Classroom accommodations for the ADHD student can help them perform better in school, as well as make it easier for both parents and teachers to give the child the same ability to learn as the other students in the class. There are many different things that can be done, all of which should be outlined and clearly documented in your child’s IEP or Section 504 Plan.
Below are a few of the different classroom interventions that can help with dealing with hyperactivity and the inability to focus:
Seating: Where the child sits can make a significant difference. Ideally they should be seated away from windows and doors, which can be very distracting, and as close as possible to the teacher during lessons and assignments. If the students are seated at tables or in groups, careful attention should be made as to which students the child is sitting with, since he or she may not only be distracted by them, but also distract them as well. Some children may also benefit from special seats that help them stay seated, such as a learning support cushion or t-stool.
Less Homework: An ADHD child may have no problems answering 10 math questions, but could greatly struggle with 40, since the longer the assignment, the more likely they will be to lose focus or interest. In most cases, the actual work is not different, but there may be limits on how much time an assignment is expected to take.

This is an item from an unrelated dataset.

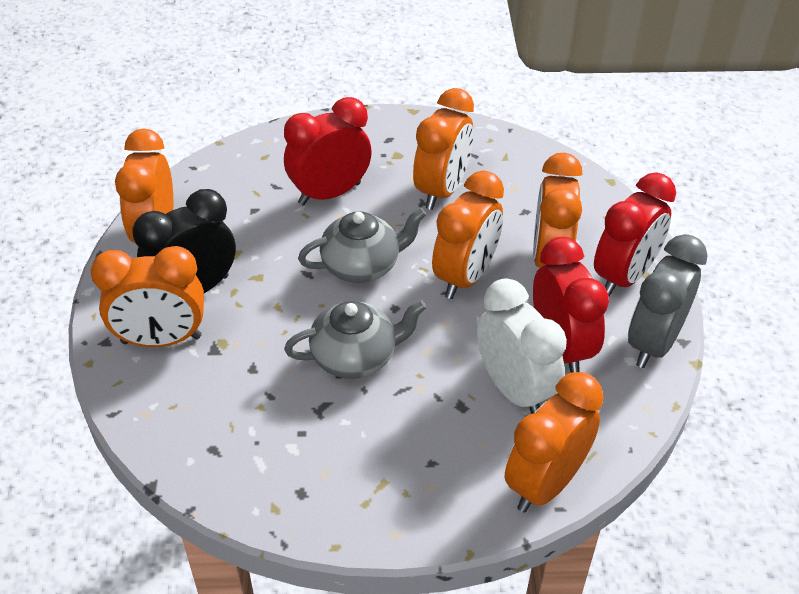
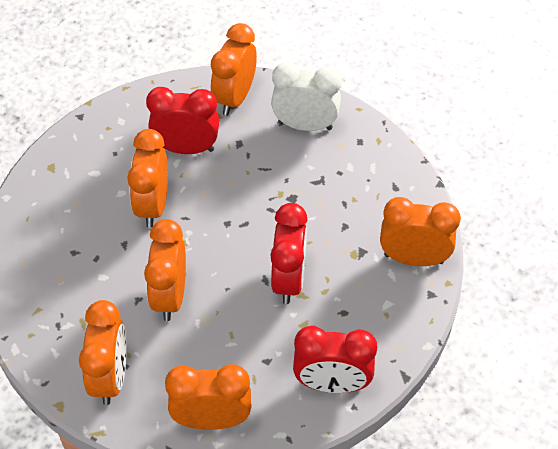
black clock: 1 -> 0
grey clock: 1 -> 0
grey teapot: 2 -> 0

Set Time Limits: If too much time is allotted for a project, it is likely the child may not be any more productive. Often times doing projects in pieces and using a timer to complete the different sections can be of assistance in helping them to complete tasks more efficiently. Setting time limits and using a timer can also be helpful with things such as restroom breaks, errands, and other activities.
Repeat Instructions: Whether it is by having a video, recording directions, or having a list of instructions for the student to read while working on a project, the repetition is important in helping him or her follow directions and get work completed. Longer tasks should be broken down into smaller parts so he or she does not lose focus or interest.

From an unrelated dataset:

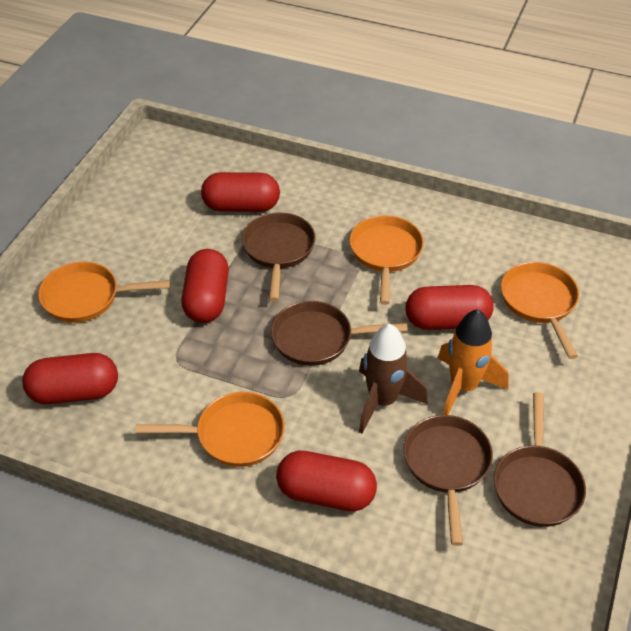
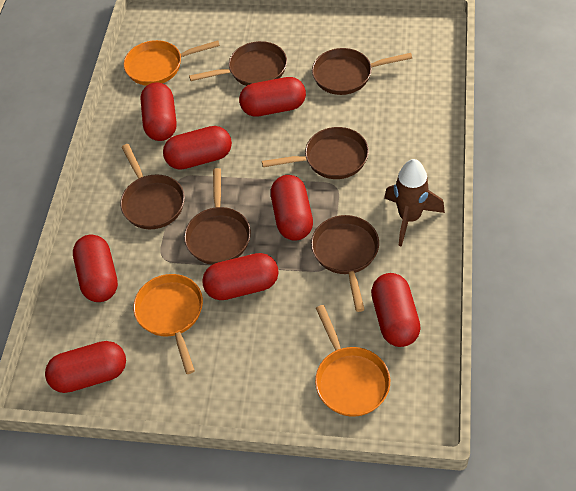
brown pan: 4 -> 6
orange pan: 4 -> 3
orange rocket: 1 -> 0
red capsule: 5 -> 8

Giving the Student Special Jobs: If the student needs to burn off extra energy, giving the student jobs such as erasing and washing the blackboard or other type of responsibilities may help them as well as make them feel important and special.
Address Organization Skills: Most children with attention deficit disorder have a hard time staying organized. Having a set schedule and routine, making checklists, and a system to remember homework can all be beneficial.
Social Skills Activities: Many children may do acceptably academically, but constantly have problems getting along with other children, causing disruptions, or other behavioral conflicts. If recess, assemblies, lunch field trips, or other things are a problem, you can also request special accommodations be made in these areas also.
These are just a few examples of the many classroom accomodations for the ADHD student. These ideas can be incorporated into your child’s IEP plan or discussed with the child’s teacher and principal.